Side Sho is a 2007 horror film directed by Michael D'Anna. The film was shot in and around Savannah, Georgia, and won the awards for Best Feature Film and Best Original Score at the 2007 Terror Film Festival.
It was released on DVD July 29, 2008 by Lionsgate Entertainment.
A suburban family on vacation in the backwoods of Florida venture off the main highway in search of historic roadside attractions, but find much more than they bargained for, including a forgotten tourist attraction that houses a dark secret.
Side Sho was inspired by writer Frank Fox's experiences visiting odd roadside attractions and carny exhibits as a child. Director Michael D'Anna took inspiration from classic horror films of the 1970s, such as Tobe Hooper's Eaten Alive (1977), Wes Craven's original The Hills Have Eyes (1977), and the southern gothic films of S. F. Brownrigg. Several reviewers have pointed out the plot similarities with Rob Zombie's House of 1000 Corpses (2003), but the director had not seen Zombie's film until he was already well into production.
The low budget production was fraught with problems, including the sudden loss of scheduled filming locations, special effects that refused to work properly, equipment malfunctions, and a rushed shooting schedule. Nevertheless, the film was completed on time and budget, in time for its July, 2007 premiere at the historic Belcourt Theater in Nashville, Tennessee. Many of the trials and tribulations of the films' production are related by director D'Anna and star John David (J.D.) Hart on the DVD commentary track.
It was released on DVD by Lionsgate in July 2008 with an audio commentary featuring the director and star, a making-of featurette, a blooper reel, and many other extras.
Side Sho was released without an MPAA rating.
Side Sho received mixed reviews from critics. While many viewer reactions were negative, reviews from publications associated with the horror genre were considerably more favorable.

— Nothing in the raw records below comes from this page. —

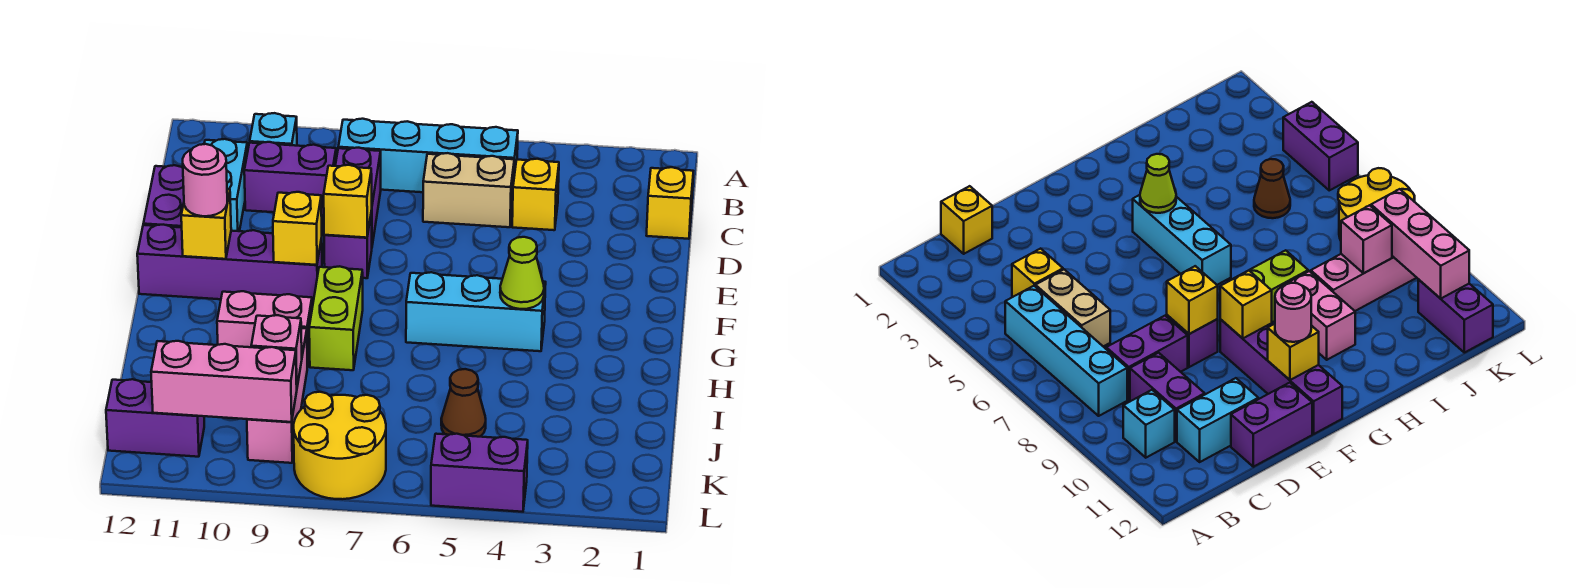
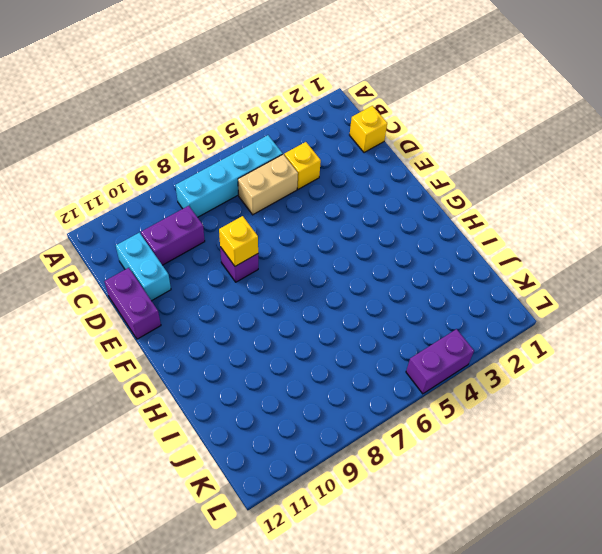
none -> cyan brick B10 level 1
none -> purple brick C8:D8 level 1
none -> purple brick F9:F12 level 1

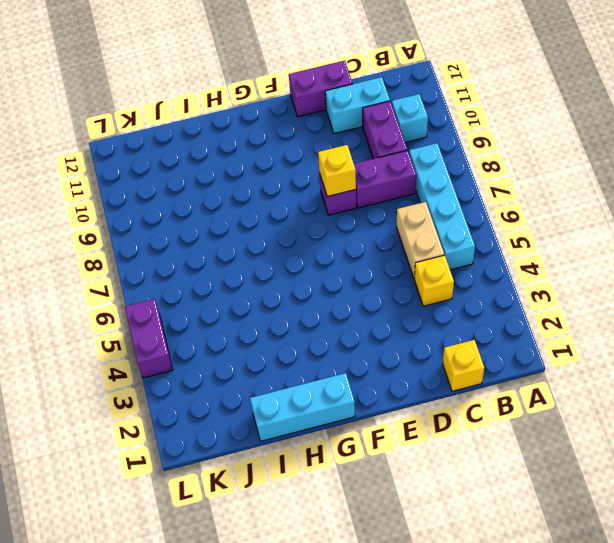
cyan brick G1:I1 level 1 -> cyan brick G4:G6 level 1
none -> purple brick F9:F12 level 1
none -> lime brick G8:H8 level 1
none -> pink brick H9:H10 level 1

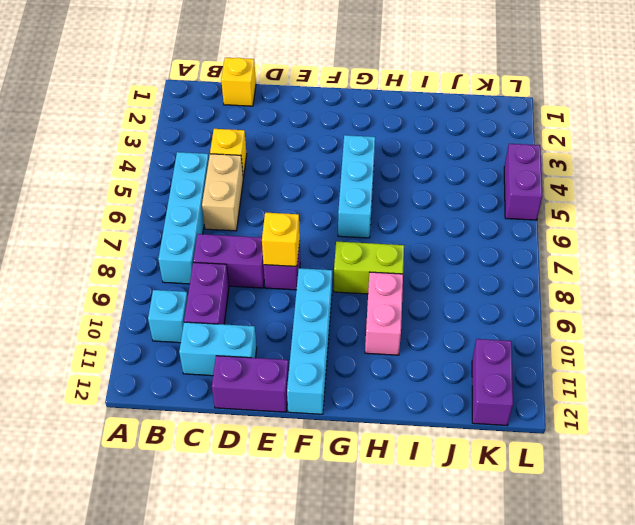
cyan brick F9:F12 level 1 -> purple brick F9:F12 level 1
none -> pink brick I9:K9 level 1
none -> brown cone J5 level 1
none -> yellow round brick K7:L8 level 1

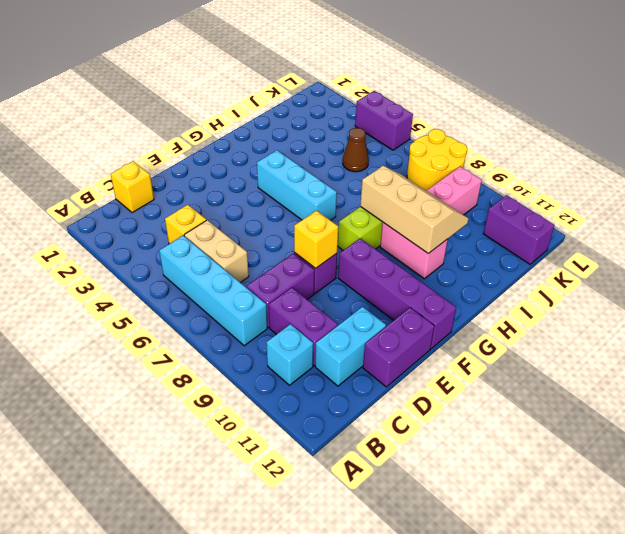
tan slope H8:I10 level 2 top H -> none
none -> yellow brick F9 level 2
none -> yellow brick F11 level 2
none -> lime cone G4 level 2

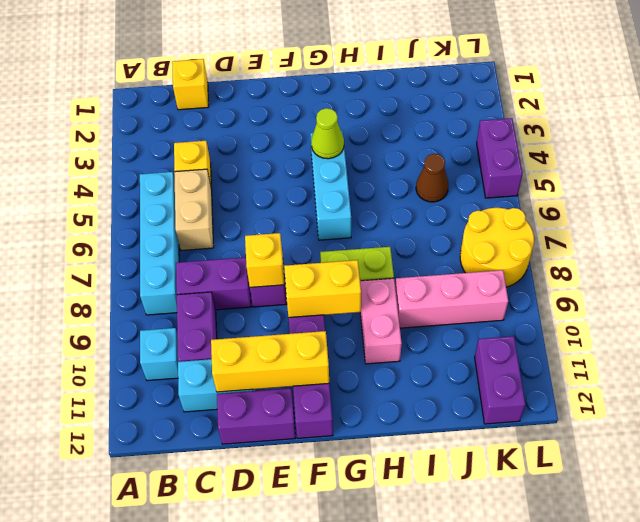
yellow brick D11:F11 level 2 -> yellow brick F11 level 2
yellow brick F9:G9 level 2 -> yellow brick F9 level 2
none -> pink brick J9 level 2
none -> pink brick K9:K11 level 2
none -> pink round brick F11 level 3

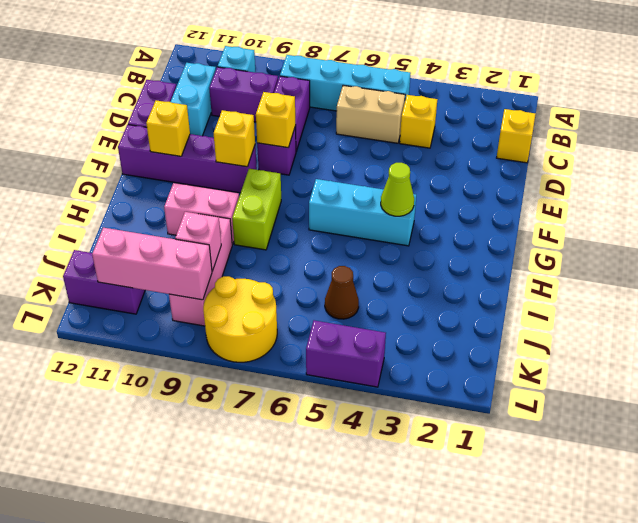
none -> pink round brick F11 level 3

Horror website Dread Central commented that the film "isn't one of those movies you should skip given the chance to see it. It may have an audience out there, but for some it may be a excessive exercise in 'been there, done that'." Bloody Disgusting, Film Apocalypse, and Horror Junk, however, all gave the film positive notices. Fangoria magazine also gave the film a complimentary review.